Climate change: How it affects coral reefs

-By Christoffer Nilsson


A coral is an invertebrate animal with its skeleton on the outside, similar to shellfish. The corals extract calcium and carbonate from the seawater to build their skeleton. They live in symbiosis with a photosynthetic algae called “zooxanthellae”, which means that they benefit from each other. The algae produce sugars for the coral, and corals produce nutrients for the algae.

In tropical areas, coral reefs are very sensitive and are easily affected by climate change, specifically by rising seawater temperature and acidification of the oceans. Just 1-2 degrees change in sea water temperature affects the corals, causing them to expel the algae “zooxanthellae” making the coral turn completely white (bleaching). The corals can survive this if seawater temperature goes back to normal quickly. Coral reefs are very important to the marine environment as almost a third of all marine species live there. About 60% of the all the world’s reefs are estimated to be at risk due to climate change.

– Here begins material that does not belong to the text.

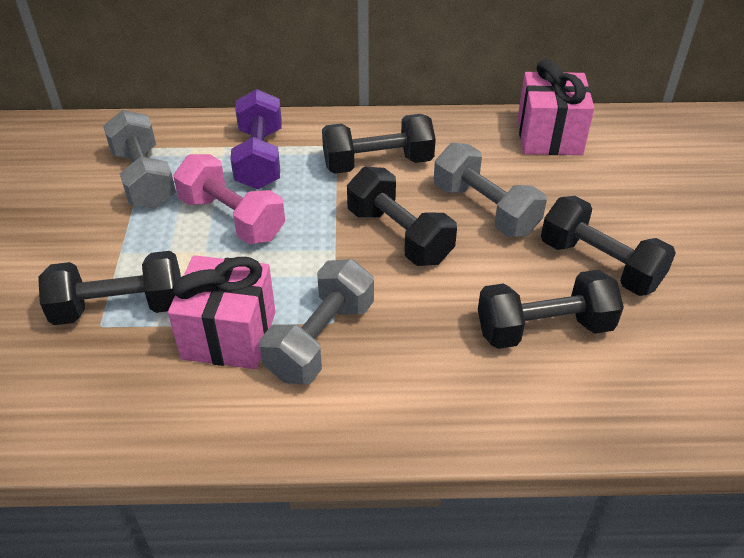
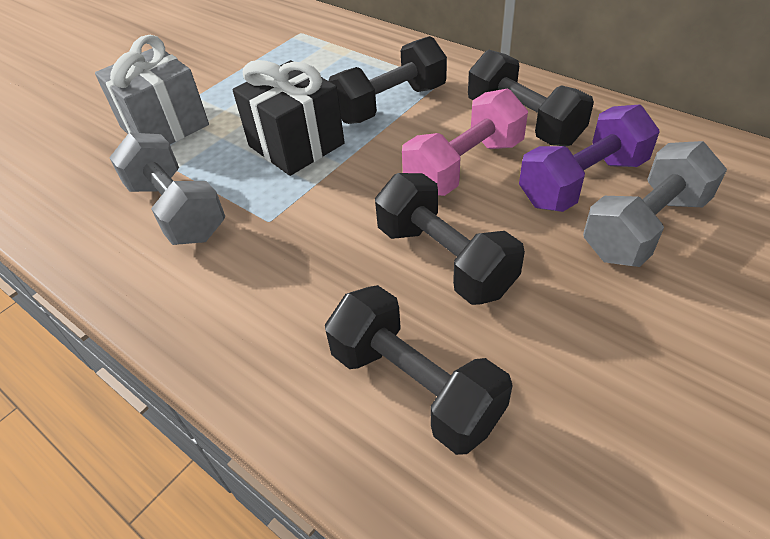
black dumbbell: 5 -> 4
black gift: 0 -> 1
grey dumbbell: 3 -> 2
grey gift: 0 -> 1
pink gift: 2 -> 0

Since coral reefs host home for a third of all marine species it also plays an important role for humans living in these areas as they provide food for them. Nearly 500 million people depend in some way by coral reefs through fishing tourism or protection. I can only imagine what would happen if the reefs started to diminish even more. The situation is much worse than I previously knew. Even if the article states that around 500 million people are affected in some way I think the entire ecosystem will be gravely affected by the diminishing coral reefs which means that everyone on the planet is affected.
The article does not mention anything about how tourism and scuba diving affects the corals reefs but it is not hard to conclude that climate change is the biggest threat to the coral reefs.

Scuba divers may damage corals locally, but dive-related damages are usually quite small so the impact on the marine ecosystem as a whole is relatively low. Scuba divers are often restricted to specific areas and when comparisons have been made to areas where little or no scuba diving is being carried out the damages are the same. Tourism however is a bigger concern and scuba diving is in a way a part of this. Tourism increases global warming since a lot of “transportation” of people is being carried out, people are travelling the world in much greater scale every year which contributes to increased emissions of greenhouses gases.